Modeling with missing data and latent variables - replication is crucial!

Much better with replication

EM: mystery of the \$ Q \$ function

$$Q\left( \theta | \theta^{(t)} \right) = \int l(\theta | y) f( Y_{\rr{mis}}| Y_{\rr{obs}}, \theta = \theta^{(t)}) dY_{\rr{mis}}$$

By Jensen's $$\begin{align} l( \theta^{(t+1)} | & Y_{\rr{obs}}) - l( \theta^{(t)} | Y_{\rr{obs}}) = \\ & [Q( \theta^{(t+1)} | Y_{\rr{obs}}) - Q( \theta^{(t)} | Y_{\rr{obs}})] \\ & - [H( \theta^{(t+1)} | Y_{\rr{obs}}) - H( \theta^{(t)} | Y_{\rr{obs}})] \geq 0\end{align}$$

Puzzle: can the \$ Q \$ function be used to stop bad EM early?

Intro hacker level with EM: data augmentation

Introducing missing data when it's not there: simple \$ \rr{Normal} + \chi^2_n =t_n \$ mixture example.
Down the rabbit hole: PX-EM
- Why did we stop there?
- Data augmentation/parameter space expansion = improved numerical properties of algorithms at the expense of harder implementation

MCMC for when log-likelihood isn't Normal

Going deeper: imperfect models, multimodal posteriors

"Strictly better than Metropolis" - HMC

Hamiltonian (Hybrid) Monte Carlo, a so-called "derivative-based" MCMC technique.
Performs very well for differentiable energy functions (densities).
Generic implementation, but with a twist
- The gradient needs to be evaluated up to 10-20 times per single MCMC iteration. Its implementation should be fast enough.

HMC mechanics

HMC is great for fast convergence, but only for something like this

Going beyond HMC: Parallel Tempering

Running chains in parallel, swapping draws between them in order to explore the space better.
Can be used with any MCMC strategy inside each chain: Metropolis, Metropolis-Hastings, Hamiltonian Monte Carlo, Slice Sampler etc.
Works better than any single chain with the same local jump, but takes time and effort to implement, computing infrastructure to execute (MPI, cloud).
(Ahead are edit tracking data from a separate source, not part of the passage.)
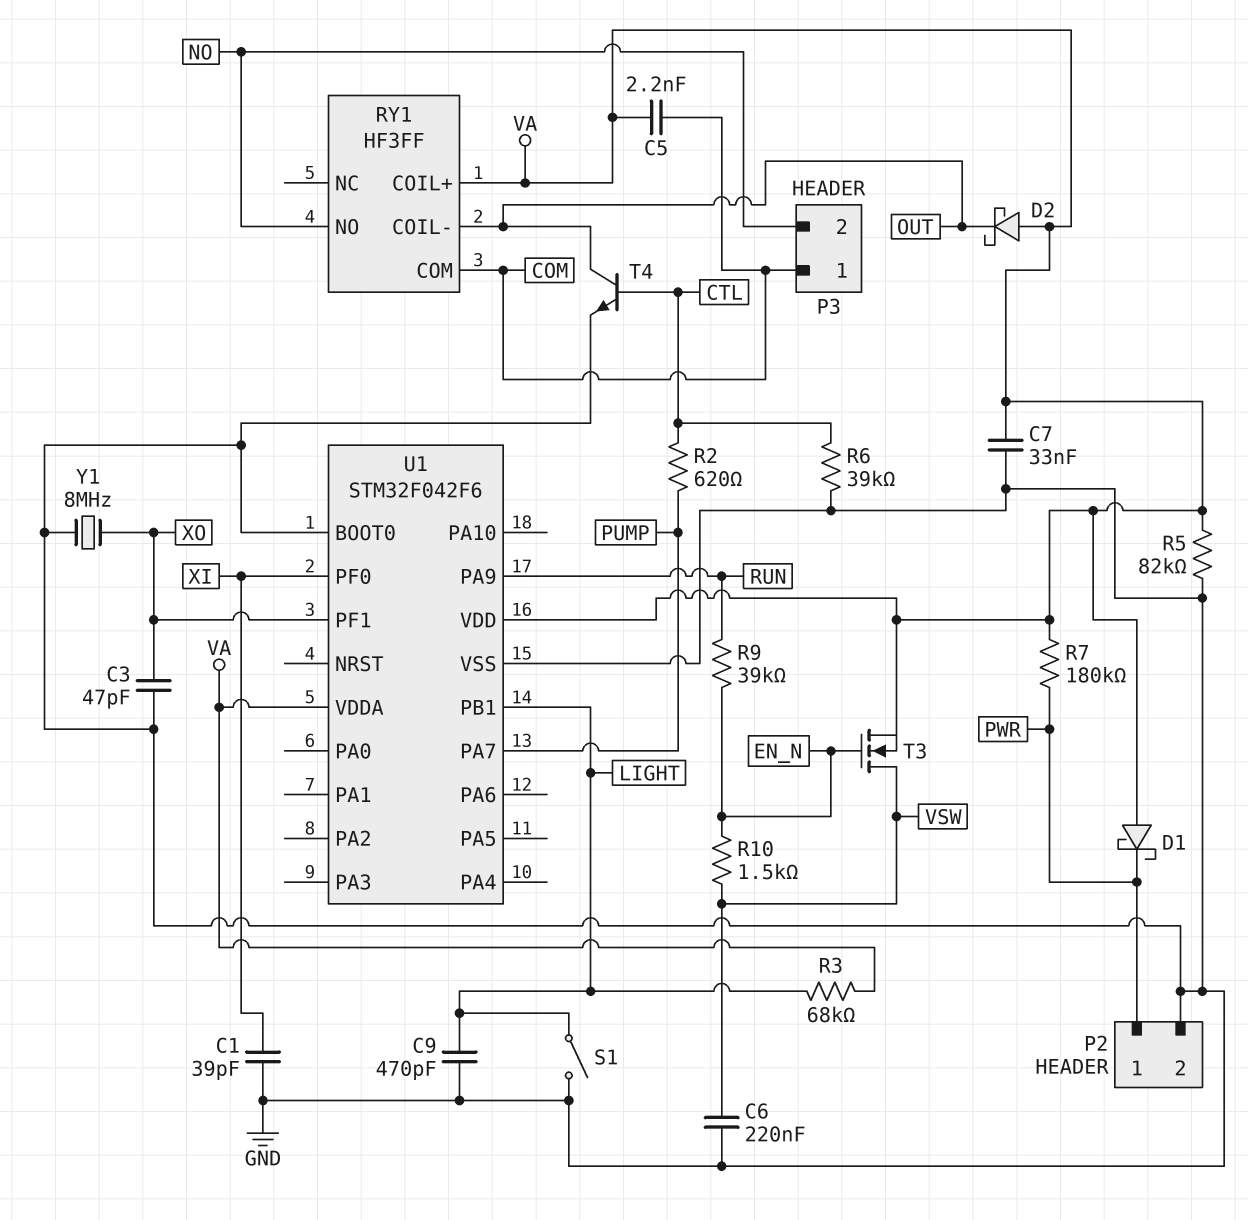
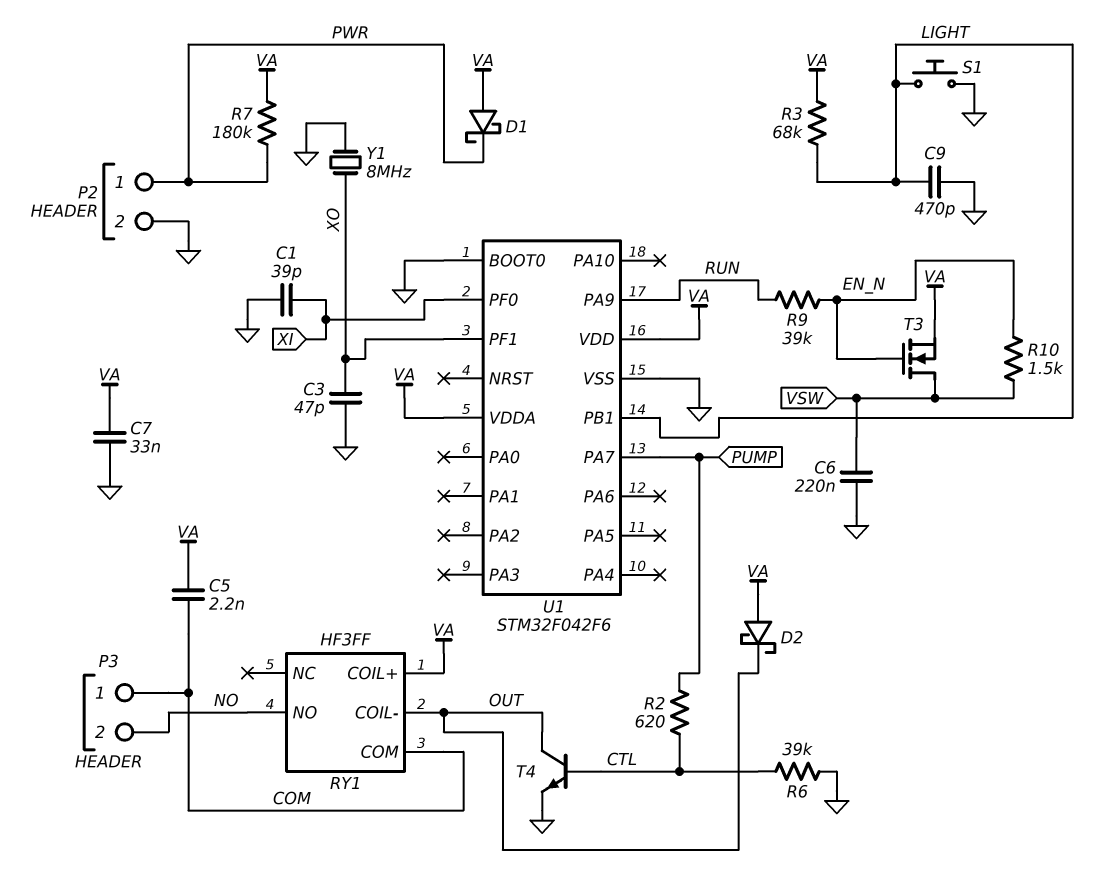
R5: 82k (GND, VA) -> none
S1: switch (GND, LIGHT) -> button (GND, LIGHT)

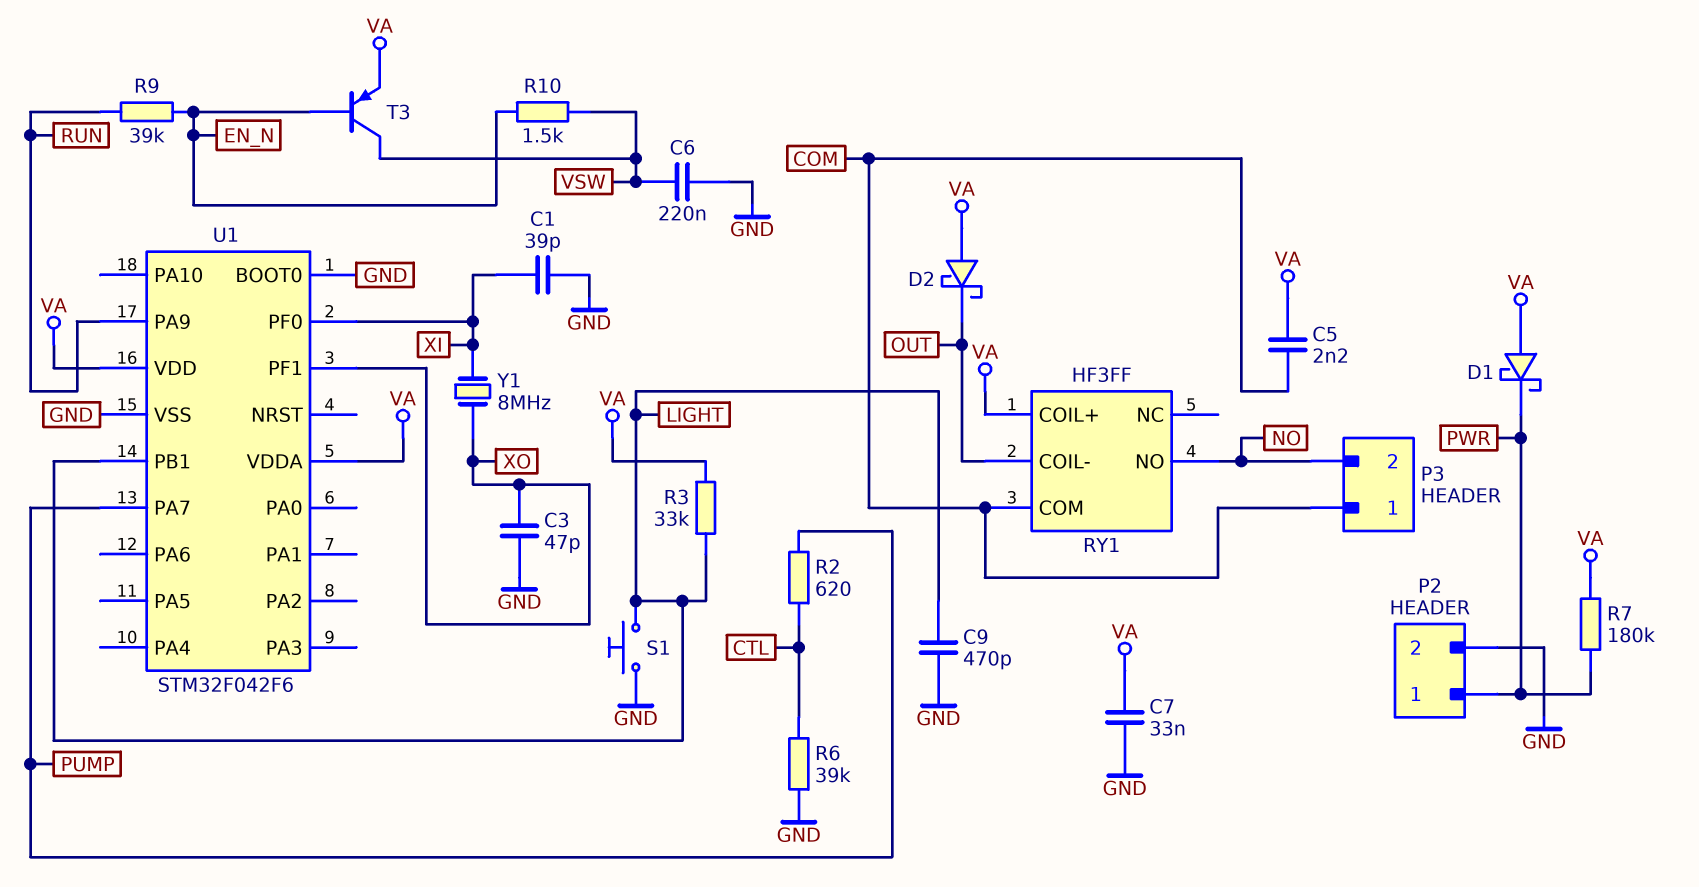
R3: 68k (LIGHT, VA) -> 33k (LIGHT, VA)
T3: NMOS (G EN_N, D VSW, S VA) -> PNP (B EN_N, C VSW, E VA)
T4: NPN (B CTL, C OUT, E GND) -> none
Y1: 8MHz (GND, XO) -> 8MHz (XI, XO)

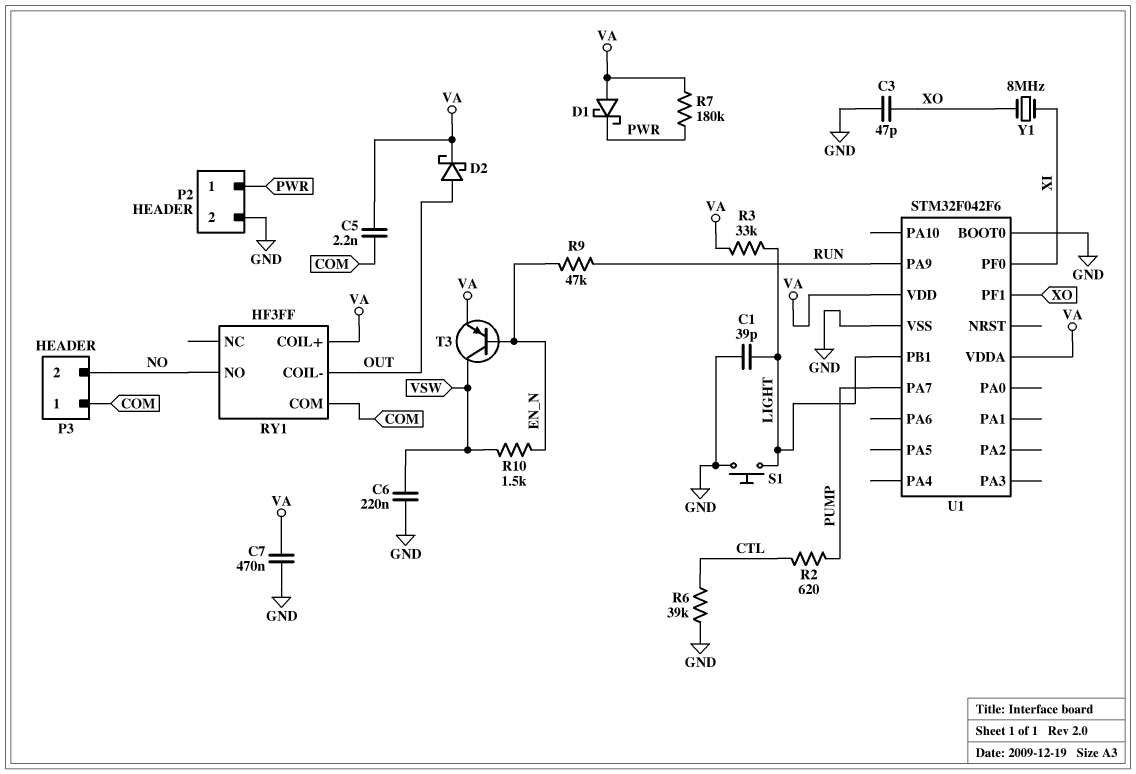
C1: 39pF (GND, XI) -> 39pF (GND, LIGHT)
C7: 33nF (GND, VA) -> 470nF (GND, VA)
C9: 470pF (GND, LIGHT) -> none
D2: schottky (A VA, K OUT) -> schottky (A OUT, K VA)
R9: 39k (EN_N, RUN) -> 47k (EN_N, RUN)

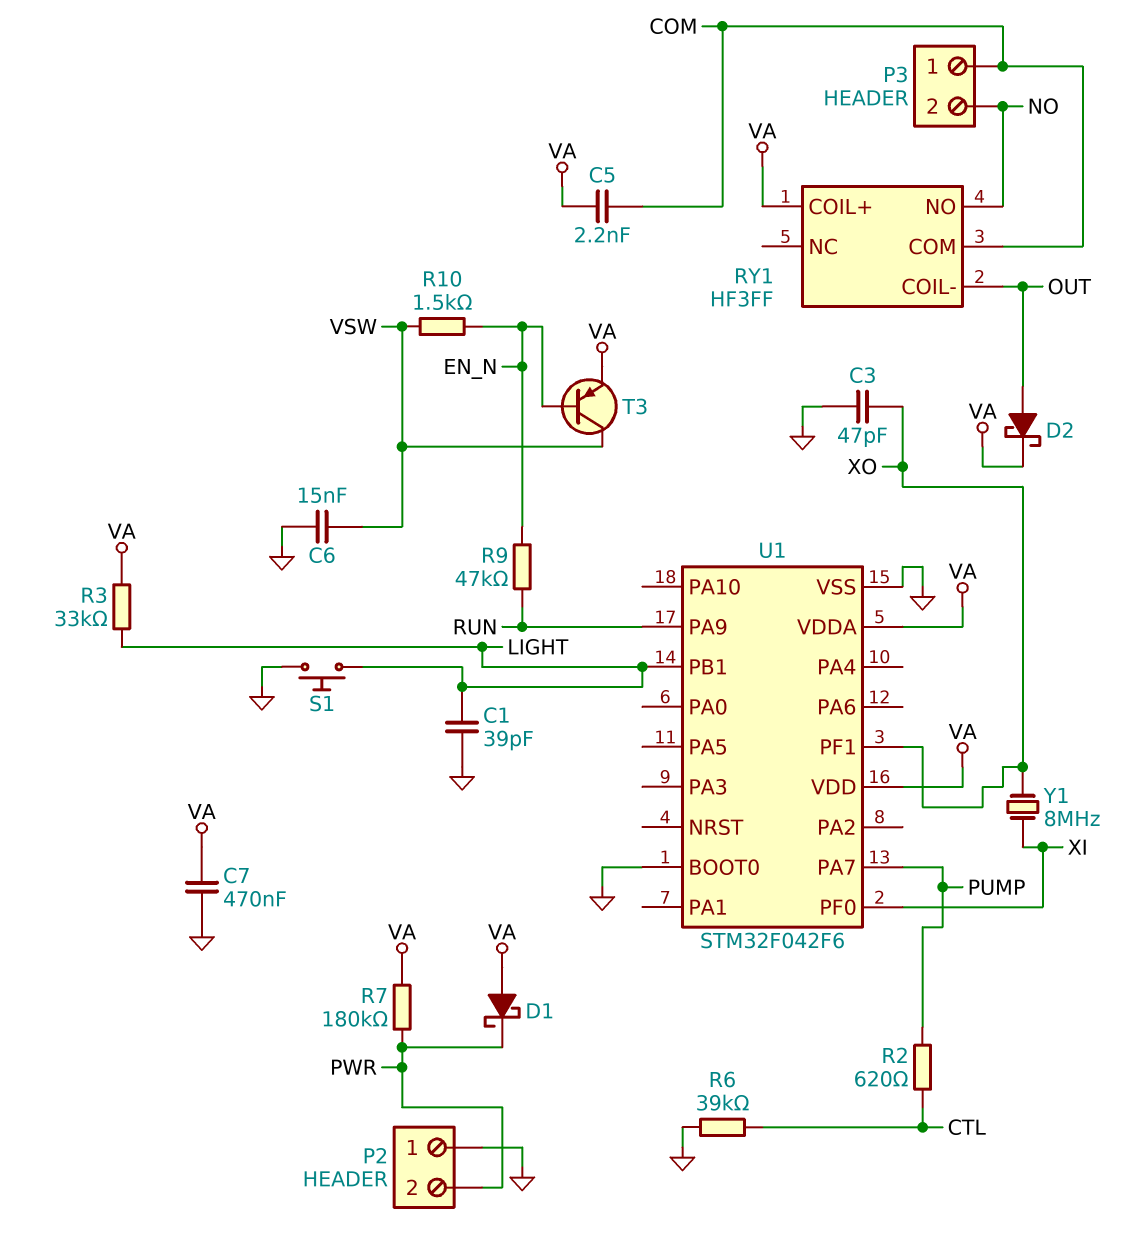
C6: 220nF (GND, VSW) -> 15nF (GND, VSW)
P2 pin 1: PWR -> GND
P2 pin 2: GND -> PWR

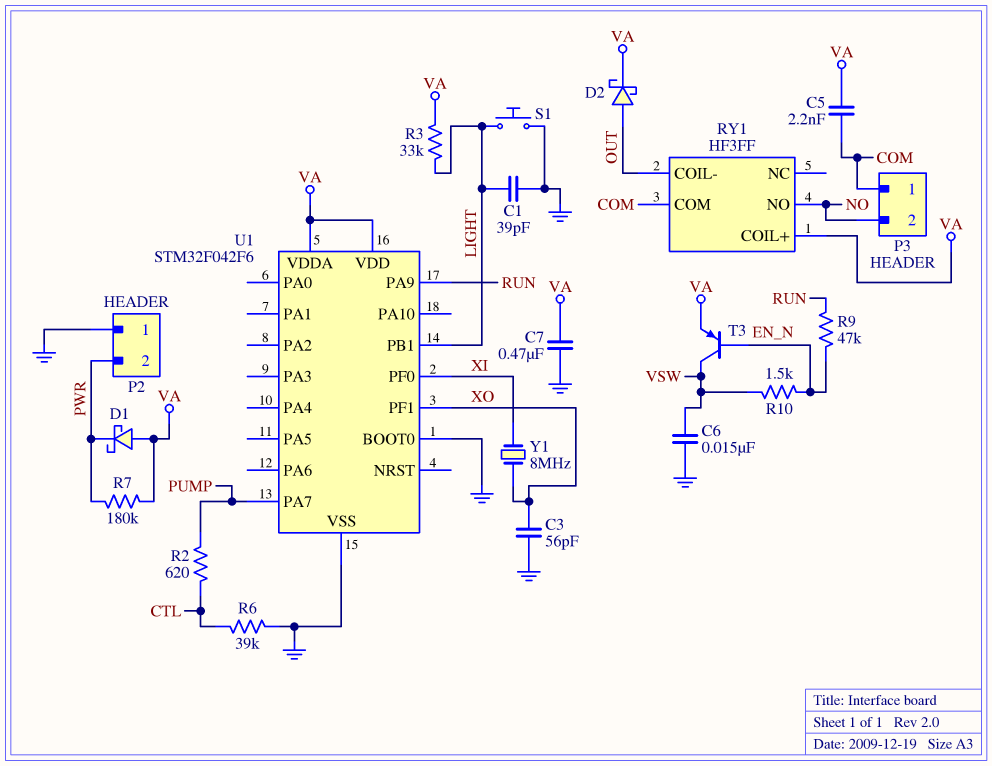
C3: 47pF (GND, XO) -> 56pF (GND, XO)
Parallel Tempering mechanics

Further questions with PT

What are the optimal setting of PT?
Do non-blocking MPI designs for PT really have a positive affect?
Are PT-like algorithms really the future of statistical computing?

Making PT obsolete - the EE sampler

The Equi-Energy Sampler makes uniform equi-energy proposals from the pools of previously visited states with similar energy values. This allows to directly make MCMC jumps between the modes that are potentially far apart.
Superior performance of the EE sampler comes at the price of harder technical implementation, large required memory storage.

EE Sampler illustrated

EE sampler vs PT sampler

Open research with the EE sampler

Can we define continuous energies for each temperature values so that we can use HMC with EE?
The EE sampler takes us to the limit: is it more an optimization algorithm or more an inference algorithm. Specifically, highly multidimensional statistical models don't make sense (or do they?).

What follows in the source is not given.